In the first two games of their inception, the Club Football team has split their games with a 12-7 loss against UNC Chapel Hill and a 28-22 victory against Longwood University. And while the team had some early, expected struggles like every football team deals with, the defense for the club’s team has held solid as a rock, first holding the Tar Heels to two touchdowns in their inaugural game, then forcing three turnovers against the Lancers of Longwood. Against Longwood, the Spartans’ offense definitely opened up much more than the week prior, however the strength of the blue and gold crew comes on the defensive side of the ball.

 

  1. Women Soccer and Volleyball Need a Solid Conference Record

The end of September and beginning of October marks the start of in-conference play for the university teams of the Spartans. Not that the past games do not matter, but conference games marks the seedings for the Conference Tournament as well as the winner of the regular season championship. And for the Volleyball and Women’s Soccer team, they need a very strong SoCon record in order to make up for the unimpressive record both teams have. With a 6-9 record for the Volleyball team and a 3-7-1 record for soccer, each team needs to find momentum in order to go on a long run to give them solid seeding the SoCon Tournament.

 

  1. The Heisman is Boring and Useless

It’s a quarterback and running back award people. There is absolutely nothing exciting or interesting about the Heisman Trophy. DeShaun Watson and Leonard Fournette, both entered the season not only as two of the favorites but as two can’t miss NFL prospects, and both are already out of the running for the trophy. And for every Barry Sanders and Cam Newton, there are more Matt Leinart, Tim Tebow, Jason White, Troy Smith, and Archie Griffin who makes little to no impact in the next level.

 

  1. Jose Fernandez was a Hero for the Miami Community. Baseball is Beautiful.

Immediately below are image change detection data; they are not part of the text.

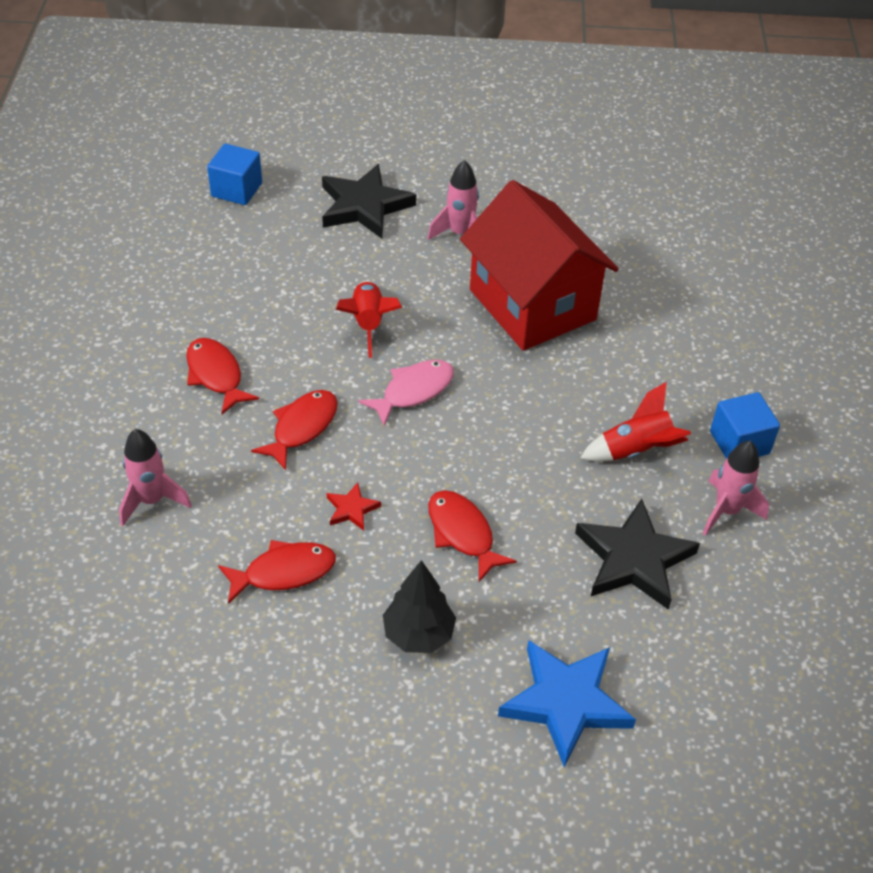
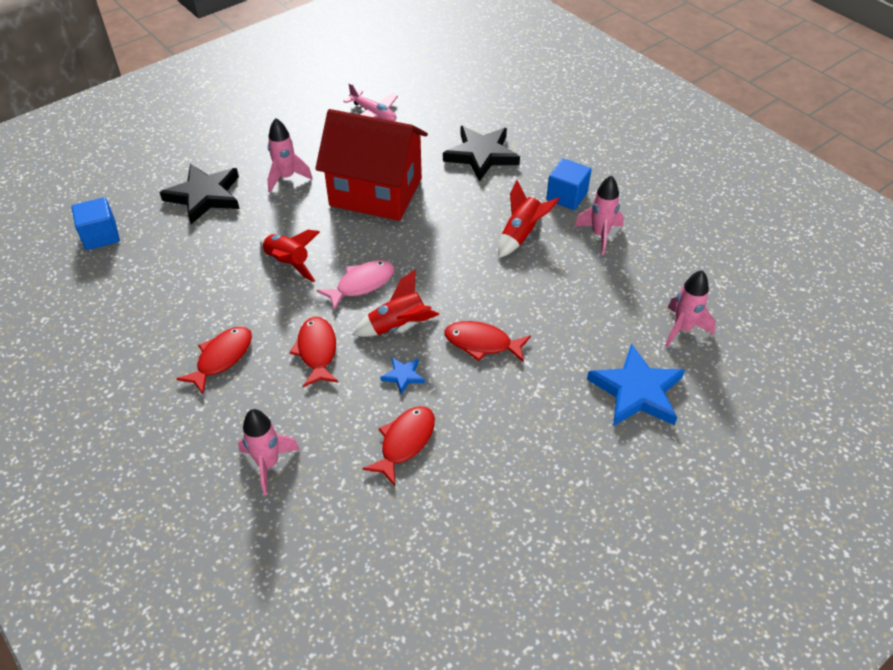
camera: 40 degrees left, 0 degrees up
(216, 375) = (222, 358): red fish -> red fish turned 105 degrees clockwise
(351, 509) = (403, 376): red star -> blue star
(401, 456) = (398, 326): none -> red rocket
(413, 391) = (362, 284): pink fish -> pink fish turned 45 degrees clockwise
(418, 634) = (522, 416): black tree -> none
(625, 217) = (373, 113): none -> pink plane
(634, 559) = (584, 292): black star -> black star (481, 155)
(699, 679) = (682, 329): none -> pink rocket

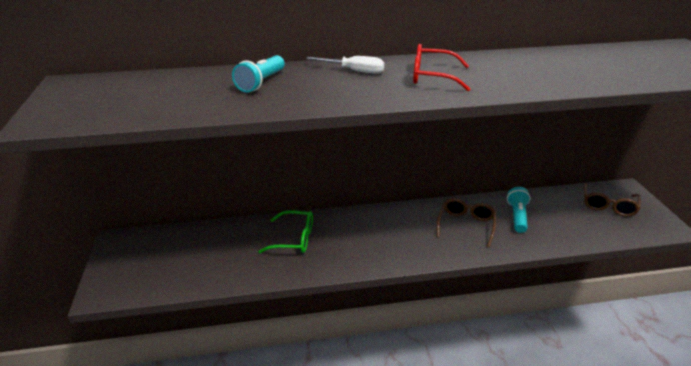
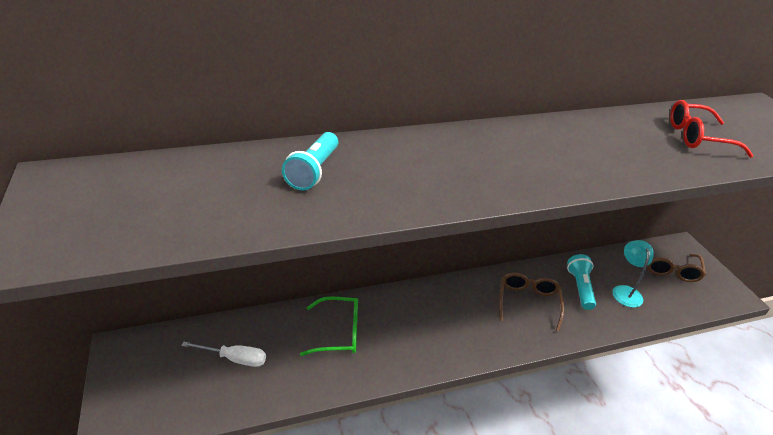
camera: 10 degrees left, 5 degrees up
(354, 71) = (422, 149): white screwdriver -> white screwdriver (234, 358)
(432, 77) = (516, 157): red glasses -> red glasses (697, 137)
(560, 221) = (625, 291): none -> turquoise lamp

When Jose Fernandez, the Miami Marlins’ 24 year superstar pitcher, died ten days ago, I did not personally realize the impact that Fernandez had on that community and franchise. As a defector from Cuba who spent time in jail as a teenager for failed defecting attempts, every time he took the mound, it was a victory for all those who fled the Communist nation. With a Marlin franchise whose fan-base was close to nonexistent, in 2013 when Fernandez was a rookie, he helped bring fans and excitement back to the stadium, especially when he pitched, going 24-1 in his career at home. His smile and passionate personality brightened up young fans who flocked to wherever he was on the field for autographs. And watching grown men in Miami breakdown and cry for his death, you could see the power that Fernandez had on a city and a sport. When Dee Gordon hit a leadoff home run in the team’s first game since his death (a game he was scheduled to pitch in) and tear up as he round the bases and St. Louis Cardinals shortstop Aledmys Diaz, who had been childhood friends with Fernandez in Santa Clara, Cuba hit a grand slam in his first game after mourning, nothing more shows the beauty of this sport with spectacular plays in the face of tragedy.